Alla Mercatone Uno, che lo prese a peso d’oro. «Nel 1997 andò alla Mercatone Uno, lo riempirono di soldi, pressioni e aspettative…. La bandana, il Pirata e queste cose qui. Tutto bello, ma Pantani non era davvero preparato a recitare quel ruolo, quella visibilità extra-sportiva non era la sua. Eppoi c’era questa ricerca spasmodica di risultati eclatanti, anche quando non serviva. Se hai sette minuti di vantaggio in classifica generale sul secondo, hai già vinto, non serve stravincere andando a prenderti la tappa».

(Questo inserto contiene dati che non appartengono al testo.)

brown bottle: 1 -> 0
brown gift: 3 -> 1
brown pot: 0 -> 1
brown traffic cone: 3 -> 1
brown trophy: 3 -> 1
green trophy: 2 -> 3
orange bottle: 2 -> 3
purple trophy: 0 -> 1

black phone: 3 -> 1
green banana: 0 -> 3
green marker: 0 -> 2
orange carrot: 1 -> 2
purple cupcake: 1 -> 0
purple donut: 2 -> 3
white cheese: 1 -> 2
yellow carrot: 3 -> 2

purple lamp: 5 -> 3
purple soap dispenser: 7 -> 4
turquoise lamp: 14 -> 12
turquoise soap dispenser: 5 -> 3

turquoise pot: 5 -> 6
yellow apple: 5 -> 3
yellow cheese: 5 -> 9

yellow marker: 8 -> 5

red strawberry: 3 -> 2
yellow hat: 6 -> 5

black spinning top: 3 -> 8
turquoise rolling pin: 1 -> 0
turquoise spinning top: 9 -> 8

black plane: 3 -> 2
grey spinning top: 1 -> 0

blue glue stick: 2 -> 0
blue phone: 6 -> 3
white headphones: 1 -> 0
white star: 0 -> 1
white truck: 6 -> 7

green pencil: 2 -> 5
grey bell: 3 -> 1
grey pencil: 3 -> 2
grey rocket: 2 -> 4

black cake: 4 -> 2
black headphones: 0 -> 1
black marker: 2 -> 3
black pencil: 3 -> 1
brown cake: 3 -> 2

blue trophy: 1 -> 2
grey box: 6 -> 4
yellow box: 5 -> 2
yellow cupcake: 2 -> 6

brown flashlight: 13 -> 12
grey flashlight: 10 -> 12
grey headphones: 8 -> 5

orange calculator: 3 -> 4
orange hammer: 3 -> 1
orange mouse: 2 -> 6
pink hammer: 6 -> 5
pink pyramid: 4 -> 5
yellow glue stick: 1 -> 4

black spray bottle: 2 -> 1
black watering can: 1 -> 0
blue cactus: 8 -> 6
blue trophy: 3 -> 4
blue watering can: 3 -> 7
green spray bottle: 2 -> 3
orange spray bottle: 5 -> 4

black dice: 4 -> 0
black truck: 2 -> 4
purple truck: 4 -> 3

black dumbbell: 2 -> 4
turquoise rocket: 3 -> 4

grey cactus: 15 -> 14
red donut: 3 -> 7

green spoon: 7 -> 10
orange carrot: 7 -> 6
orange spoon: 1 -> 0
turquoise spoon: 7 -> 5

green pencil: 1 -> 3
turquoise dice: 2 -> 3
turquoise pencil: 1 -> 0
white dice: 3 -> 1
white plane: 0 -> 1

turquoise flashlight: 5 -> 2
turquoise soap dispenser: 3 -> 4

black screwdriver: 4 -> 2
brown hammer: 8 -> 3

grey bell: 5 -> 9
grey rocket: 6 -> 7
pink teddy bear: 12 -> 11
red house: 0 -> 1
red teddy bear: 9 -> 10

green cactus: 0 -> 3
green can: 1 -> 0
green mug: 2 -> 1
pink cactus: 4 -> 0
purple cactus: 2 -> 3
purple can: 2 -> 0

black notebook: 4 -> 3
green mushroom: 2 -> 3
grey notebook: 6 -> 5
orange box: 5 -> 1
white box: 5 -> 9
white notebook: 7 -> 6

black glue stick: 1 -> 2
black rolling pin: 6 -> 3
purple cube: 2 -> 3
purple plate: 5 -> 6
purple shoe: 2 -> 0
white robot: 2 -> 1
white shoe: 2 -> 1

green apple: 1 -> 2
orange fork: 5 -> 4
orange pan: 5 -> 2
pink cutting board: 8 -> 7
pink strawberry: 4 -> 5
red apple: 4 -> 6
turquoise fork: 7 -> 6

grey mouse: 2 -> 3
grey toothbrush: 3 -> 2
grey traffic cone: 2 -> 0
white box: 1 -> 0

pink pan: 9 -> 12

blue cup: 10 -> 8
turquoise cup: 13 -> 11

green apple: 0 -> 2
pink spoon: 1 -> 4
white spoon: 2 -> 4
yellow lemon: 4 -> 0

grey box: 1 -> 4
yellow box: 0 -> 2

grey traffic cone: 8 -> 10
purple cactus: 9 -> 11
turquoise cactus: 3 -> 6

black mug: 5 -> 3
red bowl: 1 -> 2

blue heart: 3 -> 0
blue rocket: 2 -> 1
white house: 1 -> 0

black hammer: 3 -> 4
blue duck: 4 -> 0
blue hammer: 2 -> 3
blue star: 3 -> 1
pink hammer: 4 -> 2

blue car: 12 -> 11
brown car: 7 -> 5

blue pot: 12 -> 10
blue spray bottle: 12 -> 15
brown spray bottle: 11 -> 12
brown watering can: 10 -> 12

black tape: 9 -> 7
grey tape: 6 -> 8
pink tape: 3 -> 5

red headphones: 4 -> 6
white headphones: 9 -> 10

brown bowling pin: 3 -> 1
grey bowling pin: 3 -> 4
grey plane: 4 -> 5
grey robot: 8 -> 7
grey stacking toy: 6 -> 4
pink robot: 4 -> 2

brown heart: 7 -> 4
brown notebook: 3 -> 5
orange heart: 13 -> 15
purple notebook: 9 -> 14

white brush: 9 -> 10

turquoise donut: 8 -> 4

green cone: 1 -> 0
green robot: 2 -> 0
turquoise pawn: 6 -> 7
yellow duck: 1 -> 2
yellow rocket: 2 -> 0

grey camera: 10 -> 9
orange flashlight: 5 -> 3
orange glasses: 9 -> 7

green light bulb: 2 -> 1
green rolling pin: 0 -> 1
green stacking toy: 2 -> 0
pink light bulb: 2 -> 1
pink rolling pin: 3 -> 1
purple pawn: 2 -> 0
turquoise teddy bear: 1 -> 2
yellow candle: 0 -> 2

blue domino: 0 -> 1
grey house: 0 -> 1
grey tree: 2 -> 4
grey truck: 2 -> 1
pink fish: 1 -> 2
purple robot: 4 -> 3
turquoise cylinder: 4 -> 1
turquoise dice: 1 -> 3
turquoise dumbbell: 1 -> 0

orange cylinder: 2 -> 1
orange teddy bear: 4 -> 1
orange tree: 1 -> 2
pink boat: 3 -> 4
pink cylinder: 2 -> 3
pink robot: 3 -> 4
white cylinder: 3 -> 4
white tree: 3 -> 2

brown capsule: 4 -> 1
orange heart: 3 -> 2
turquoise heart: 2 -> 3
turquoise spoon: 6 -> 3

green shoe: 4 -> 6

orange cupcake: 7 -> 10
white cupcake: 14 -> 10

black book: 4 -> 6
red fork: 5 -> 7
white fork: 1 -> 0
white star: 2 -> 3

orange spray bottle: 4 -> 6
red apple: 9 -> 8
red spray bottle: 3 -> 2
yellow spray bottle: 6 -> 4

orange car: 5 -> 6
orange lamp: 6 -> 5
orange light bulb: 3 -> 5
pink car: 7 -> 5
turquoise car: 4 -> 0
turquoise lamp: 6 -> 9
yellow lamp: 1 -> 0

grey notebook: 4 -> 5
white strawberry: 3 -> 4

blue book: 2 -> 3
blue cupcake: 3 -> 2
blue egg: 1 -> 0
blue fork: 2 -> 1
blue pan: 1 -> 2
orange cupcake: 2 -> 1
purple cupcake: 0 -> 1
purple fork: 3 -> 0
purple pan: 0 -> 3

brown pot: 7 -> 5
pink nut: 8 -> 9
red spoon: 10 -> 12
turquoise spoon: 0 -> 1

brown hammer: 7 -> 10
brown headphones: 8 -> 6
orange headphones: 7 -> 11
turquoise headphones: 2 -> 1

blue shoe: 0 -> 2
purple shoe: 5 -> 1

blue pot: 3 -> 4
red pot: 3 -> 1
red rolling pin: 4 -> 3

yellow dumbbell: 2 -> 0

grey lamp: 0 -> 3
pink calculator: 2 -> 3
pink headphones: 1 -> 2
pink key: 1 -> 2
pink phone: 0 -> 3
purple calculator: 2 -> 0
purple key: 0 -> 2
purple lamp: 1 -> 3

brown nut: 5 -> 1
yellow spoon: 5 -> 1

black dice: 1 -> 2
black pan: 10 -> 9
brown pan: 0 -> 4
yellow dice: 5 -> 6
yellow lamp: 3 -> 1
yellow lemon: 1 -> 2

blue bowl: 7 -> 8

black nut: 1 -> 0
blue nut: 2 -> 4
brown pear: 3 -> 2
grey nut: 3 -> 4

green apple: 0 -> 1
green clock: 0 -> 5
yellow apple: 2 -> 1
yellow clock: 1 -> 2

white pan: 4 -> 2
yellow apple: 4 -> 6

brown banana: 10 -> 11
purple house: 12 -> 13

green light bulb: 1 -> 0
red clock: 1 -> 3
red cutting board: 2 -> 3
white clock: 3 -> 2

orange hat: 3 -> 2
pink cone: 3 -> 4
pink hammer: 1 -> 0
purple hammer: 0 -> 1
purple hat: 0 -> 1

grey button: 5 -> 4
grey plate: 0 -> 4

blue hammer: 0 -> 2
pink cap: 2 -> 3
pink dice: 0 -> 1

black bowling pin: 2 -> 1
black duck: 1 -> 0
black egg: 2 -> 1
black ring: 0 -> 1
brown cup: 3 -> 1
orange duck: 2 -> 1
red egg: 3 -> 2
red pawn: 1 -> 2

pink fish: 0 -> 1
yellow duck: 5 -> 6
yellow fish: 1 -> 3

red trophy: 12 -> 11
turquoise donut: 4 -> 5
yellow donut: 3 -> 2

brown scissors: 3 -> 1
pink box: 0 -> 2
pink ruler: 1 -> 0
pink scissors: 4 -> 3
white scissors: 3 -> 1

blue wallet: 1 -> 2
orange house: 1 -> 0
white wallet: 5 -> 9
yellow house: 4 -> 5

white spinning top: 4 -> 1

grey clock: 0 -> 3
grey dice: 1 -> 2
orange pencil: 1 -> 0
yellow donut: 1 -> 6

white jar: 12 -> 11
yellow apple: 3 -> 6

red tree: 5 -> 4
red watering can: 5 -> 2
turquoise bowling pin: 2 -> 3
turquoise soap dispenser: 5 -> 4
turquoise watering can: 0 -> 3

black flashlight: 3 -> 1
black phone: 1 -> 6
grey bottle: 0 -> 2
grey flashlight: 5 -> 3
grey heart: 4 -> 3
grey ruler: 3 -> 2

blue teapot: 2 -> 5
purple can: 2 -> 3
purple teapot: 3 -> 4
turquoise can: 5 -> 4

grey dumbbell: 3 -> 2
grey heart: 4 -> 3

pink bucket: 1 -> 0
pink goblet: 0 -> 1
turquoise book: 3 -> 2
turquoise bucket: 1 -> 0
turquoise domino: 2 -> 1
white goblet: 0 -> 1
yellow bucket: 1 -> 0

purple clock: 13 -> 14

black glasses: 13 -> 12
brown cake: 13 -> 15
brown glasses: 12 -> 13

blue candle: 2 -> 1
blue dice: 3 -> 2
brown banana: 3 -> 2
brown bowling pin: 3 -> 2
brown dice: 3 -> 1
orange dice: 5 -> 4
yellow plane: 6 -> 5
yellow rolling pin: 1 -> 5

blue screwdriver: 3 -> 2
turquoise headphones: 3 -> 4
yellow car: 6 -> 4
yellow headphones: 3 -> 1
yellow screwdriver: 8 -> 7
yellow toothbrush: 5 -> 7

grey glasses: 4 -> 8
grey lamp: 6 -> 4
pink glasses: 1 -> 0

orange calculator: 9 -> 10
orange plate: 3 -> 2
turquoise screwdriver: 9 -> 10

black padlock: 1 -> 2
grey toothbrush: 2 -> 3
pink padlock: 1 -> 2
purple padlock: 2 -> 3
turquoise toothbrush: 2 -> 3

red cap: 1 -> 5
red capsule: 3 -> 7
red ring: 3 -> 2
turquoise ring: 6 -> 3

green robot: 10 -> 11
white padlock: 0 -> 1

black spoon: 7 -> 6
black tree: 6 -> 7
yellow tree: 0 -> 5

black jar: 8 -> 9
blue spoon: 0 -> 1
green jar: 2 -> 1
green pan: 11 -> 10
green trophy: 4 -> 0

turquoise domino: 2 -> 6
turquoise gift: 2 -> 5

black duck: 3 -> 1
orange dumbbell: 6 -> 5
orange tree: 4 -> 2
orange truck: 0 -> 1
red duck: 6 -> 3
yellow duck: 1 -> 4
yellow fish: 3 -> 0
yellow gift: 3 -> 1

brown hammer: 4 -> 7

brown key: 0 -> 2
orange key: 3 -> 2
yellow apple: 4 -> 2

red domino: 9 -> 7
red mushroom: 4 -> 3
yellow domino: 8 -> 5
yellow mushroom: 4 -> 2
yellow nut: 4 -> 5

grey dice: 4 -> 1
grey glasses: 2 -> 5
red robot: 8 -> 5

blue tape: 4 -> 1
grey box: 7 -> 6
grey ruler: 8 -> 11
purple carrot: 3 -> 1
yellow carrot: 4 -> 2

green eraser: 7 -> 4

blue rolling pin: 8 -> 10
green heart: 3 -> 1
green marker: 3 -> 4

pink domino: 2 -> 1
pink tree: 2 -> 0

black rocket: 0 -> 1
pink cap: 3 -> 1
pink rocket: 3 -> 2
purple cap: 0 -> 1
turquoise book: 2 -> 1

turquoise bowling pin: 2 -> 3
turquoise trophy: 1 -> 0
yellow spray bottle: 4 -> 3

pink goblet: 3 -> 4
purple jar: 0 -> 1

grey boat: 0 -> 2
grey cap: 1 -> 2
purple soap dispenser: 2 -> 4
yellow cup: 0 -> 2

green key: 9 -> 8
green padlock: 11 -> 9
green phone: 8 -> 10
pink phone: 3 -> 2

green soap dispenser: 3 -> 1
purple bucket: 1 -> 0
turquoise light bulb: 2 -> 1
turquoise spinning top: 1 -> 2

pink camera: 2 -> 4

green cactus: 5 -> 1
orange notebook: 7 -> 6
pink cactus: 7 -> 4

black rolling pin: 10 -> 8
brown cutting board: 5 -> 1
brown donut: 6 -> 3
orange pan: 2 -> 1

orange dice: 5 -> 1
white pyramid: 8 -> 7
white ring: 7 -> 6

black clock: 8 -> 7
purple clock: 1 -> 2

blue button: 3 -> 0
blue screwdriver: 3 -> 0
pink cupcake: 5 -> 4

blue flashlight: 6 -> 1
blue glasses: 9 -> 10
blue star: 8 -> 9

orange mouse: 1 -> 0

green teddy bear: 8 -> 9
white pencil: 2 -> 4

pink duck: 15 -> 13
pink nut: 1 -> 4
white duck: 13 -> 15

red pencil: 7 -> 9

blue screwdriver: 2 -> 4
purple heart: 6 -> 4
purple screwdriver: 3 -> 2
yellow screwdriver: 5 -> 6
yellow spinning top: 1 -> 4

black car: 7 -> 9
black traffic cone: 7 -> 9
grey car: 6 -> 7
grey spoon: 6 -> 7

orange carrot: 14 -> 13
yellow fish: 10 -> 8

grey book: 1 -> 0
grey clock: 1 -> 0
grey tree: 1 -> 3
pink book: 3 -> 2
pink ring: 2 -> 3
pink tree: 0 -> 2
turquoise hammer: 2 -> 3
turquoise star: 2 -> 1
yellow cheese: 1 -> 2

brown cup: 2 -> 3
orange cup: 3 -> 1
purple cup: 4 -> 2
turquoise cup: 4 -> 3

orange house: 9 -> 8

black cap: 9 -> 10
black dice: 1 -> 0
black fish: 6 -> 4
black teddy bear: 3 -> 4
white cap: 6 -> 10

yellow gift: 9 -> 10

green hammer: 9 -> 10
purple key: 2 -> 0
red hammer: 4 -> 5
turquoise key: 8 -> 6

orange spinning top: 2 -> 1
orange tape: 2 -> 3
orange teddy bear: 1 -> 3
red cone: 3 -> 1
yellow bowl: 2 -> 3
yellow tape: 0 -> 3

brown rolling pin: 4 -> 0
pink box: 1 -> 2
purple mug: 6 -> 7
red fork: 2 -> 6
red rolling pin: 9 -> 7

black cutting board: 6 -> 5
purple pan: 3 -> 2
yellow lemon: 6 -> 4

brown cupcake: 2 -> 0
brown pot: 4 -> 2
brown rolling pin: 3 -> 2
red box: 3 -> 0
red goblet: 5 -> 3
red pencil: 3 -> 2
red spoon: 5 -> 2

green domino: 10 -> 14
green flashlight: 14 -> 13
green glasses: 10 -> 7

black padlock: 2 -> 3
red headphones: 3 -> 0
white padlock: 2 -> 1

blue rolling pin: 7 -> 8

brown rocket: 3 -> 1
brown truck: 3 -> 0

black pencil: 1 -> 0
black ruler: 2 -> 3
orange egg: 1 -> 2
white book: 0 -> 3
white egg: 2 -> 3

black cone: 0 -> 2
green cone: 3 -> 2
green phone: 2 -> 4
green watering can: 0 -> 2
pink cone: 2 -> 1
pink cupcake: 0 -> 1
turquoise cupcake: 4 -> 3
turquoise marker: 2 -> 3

Gli Anni Novanta anni duri e difficili, racconta Tacchella. Pantani se ne lamentava, perché quei corridori che aveva sempre battuto, adesso, gli rendono la vita difficile: c’è l’Epo. Poi la tragedia sportiva di Madonna di Campiglio, prima di quella umana… «Se fosse stato ancora in Carrera, io lo avrei preso di forza e lo avrei isolato per farlo allenare in vista del Tour, che gli avrei fatto correre rabbioso come una tigre. Invece in Mercatone Uno lo hanno assecondato permettendogli di tornare a Cesenatico, in riviera romagnola tra locali notturni, vita e soprattutto amicizie discutibili. Nel mondo del ciclismo tutti sapevano che certe losche figure circondavano Pantani, ma chi doveva non lo ha aiutato. Chi gli voleva bene era la sua ragazza danese (Christina Jonsson, ndr) e Boifava, ma la ragazza qualcuno l’ha osteggiata fino a farla allontanare. Pantani è morto in una solitudine dell’anima profonda, attorno a lui e dentro di lui c’era un vuoto assurdo».